Here are some more modern, imho deliberate, obfuscations. Made to sound good, though.
Not to pick on Mazda especially, but what exactly is Skyactiv Technology? And not to pick on Ford, but what exactly is EcoBoost?
Many bank ads are, imho, similarly misleading. For example, a youth wishes to take his father on a trip. In the ScotiaBank TV commercial, the smiling young woman says something like this: “I moved some things around and saved you fifteen hundred dollars.” This is supposed to prove that ScotiaBank was, just before this, equally concerned about not making extra money from him.
There is a laundry detergent which claims that, because it is more efficient, it takes less time to do the wash. I don’t know about your washer, but ours is quite new and Caplans really pushed it as being ‘very good.’ It does not measure clothes clean-ness: it runs on a timer. So ‘no soap’ to the wash time change, eh?

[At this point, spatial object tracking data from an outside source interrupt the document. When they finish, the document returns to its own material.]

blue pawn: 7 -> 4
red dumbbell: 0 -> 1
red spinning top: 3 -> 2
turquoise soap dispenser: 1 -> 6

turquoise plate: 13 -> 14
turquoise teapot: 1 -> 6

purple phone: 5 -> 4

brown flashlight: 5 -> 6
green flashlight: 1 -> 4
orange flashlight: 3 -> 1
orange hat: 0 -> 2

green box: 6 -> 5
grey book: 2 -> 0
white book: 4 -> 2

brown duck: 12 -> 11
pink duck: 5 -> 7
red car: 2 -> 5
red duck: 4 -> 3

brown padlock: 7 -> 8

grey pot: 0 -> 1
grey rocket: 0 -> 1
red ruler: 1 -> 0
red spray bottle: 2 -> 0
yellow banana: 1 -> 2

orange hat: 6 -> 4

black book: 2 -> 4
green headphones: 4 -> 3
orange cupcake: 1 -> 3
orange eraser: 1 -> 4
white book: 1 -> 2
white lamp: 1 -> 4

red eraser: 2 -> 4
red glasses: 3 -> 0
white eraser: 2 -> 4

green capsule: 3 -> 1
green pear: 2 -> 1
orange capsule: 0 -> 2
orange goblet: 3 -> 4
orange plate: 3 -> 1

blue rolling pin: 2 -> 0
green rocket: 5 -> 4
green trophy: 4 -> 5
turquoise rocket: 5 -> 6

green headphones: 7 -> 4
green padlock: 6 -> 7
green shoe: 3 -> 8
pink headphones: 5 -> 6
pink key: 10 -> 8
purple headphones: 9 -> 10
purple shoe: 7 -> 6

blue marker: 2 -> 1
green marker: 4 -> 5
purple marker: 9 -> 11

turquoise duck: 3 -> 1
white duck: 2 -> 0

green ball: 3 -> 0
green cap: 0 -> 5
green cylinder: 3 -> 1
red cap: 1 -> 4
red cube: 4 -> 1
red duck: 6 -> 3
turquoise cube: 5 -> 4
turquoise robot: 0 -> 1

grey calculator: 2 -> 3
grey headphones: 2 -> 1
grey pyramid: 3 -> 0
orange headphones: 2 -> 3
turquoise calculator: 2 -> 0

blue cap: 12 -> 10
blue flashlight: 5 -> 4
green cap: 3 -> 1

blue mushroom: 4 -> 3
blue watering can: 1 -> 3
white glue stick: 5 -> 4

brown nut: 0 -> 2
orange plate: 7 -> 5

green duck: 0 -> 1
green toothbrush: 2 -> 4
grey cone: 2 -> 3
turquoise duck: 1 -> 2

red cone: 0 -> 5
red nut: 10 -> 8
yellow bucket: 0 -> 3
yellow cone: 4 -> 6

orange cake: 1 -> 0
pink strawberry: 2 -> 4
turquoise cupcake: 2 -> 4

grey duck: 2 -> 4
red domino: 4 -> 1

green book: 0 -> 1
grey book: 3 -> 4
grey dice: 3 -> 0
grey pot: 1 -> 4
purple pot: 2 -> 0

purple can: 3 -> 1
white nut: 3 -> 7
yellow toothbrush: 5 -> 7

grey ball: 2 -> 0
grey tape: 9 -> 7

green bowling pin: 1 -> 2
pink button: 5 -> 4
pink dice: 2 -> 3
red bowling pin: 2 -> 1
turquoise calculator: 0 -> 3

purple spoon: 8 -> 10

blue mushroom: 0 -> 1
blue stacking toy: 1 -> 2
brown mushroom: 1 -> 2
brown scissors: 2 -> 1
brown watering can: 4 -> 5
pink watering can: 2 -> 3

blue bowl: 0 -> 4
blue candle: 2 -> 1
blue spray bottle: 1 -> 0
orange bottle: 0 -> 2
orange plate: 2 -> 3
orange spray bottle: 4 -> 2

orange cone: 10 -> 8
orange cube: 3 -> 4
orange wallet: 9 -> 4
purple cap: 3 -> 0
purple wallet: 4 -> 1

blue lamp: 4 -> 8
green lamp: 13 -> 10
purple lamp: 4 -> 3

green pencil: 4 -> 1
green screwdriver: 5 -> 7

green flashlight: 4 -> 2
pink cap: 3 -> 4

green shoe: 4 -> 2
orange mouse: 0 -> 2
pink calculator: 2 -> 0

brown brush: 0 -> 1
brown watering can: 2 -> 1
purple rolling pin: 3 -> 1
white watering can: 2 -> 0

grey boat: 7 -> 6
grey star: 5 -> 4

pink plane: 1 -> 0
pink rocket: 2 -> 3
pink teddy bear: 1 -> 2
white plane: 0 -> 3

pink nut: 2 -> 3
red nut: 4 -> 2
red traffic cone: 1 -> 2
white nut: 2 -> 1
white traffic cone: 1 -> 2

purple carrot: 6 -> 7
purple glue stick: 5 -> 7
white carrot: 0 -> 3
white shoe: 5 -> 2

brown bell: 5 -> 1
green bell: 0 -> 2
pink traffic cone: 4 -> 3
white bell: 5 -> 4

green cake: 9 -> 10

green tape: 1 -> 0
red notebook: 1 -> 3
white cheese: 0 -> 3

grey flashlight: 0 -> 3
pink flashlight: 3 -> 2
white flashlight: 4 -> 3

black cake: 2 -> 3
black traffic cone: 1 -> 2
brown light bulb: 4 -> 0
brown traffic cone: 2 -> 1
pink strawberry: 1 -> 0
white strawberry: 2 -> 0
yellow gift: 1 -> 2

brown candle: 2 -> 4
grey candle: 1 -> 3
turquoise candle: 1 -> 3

Long ago People’s Credit Jewellers had a fifty percent off sale, in which they claimed something like, “This proves we’ve always been the low cost, high value store.”
It is to laugh.
If you don’t live in Toronto, you won’t care much about these next examples of the assumption that we can not think.
Smart Track. Which nobody understands in detail. Scarborough Subway, which nobody can justify. Union-Pearson Express (UPX) which has one-third the ridership needed to pay off at the current outrageously high price. So they cut the price to less than half. Those of you who remember simple fractions will calculate that we now need six or seven times as many riders.
Finally, John Tory is asking Kathleen Wynne for permission to bring back photo radar. This is not a cash grab, no no. The claim is this: “Photo radar will reduce policing costs.” Wake up, John and Kathleen: nothing reduces policing costs in Toronto. If you don’t need officers to run the radar vans, you’ll still employ those officers. You’ve never reduced policing costs nor staffing levels, despite dropping crime rates.
There always has to be at least one Dumb Question if I use that as a category. So here are a few:
Say what? Will we believe anything?
Say what? Will we interpret any weird word as magic or superior technology? (Or in the case of laundry detergent, any weirdly coloured packaging? Like jujubes?)
Say what? Are we too dumb to be told what ridership projections are, so bad ideas can be booed into embarrassment?
Say what? Do we believe our mayor any more?
Should we?
That’s the most important dumb question.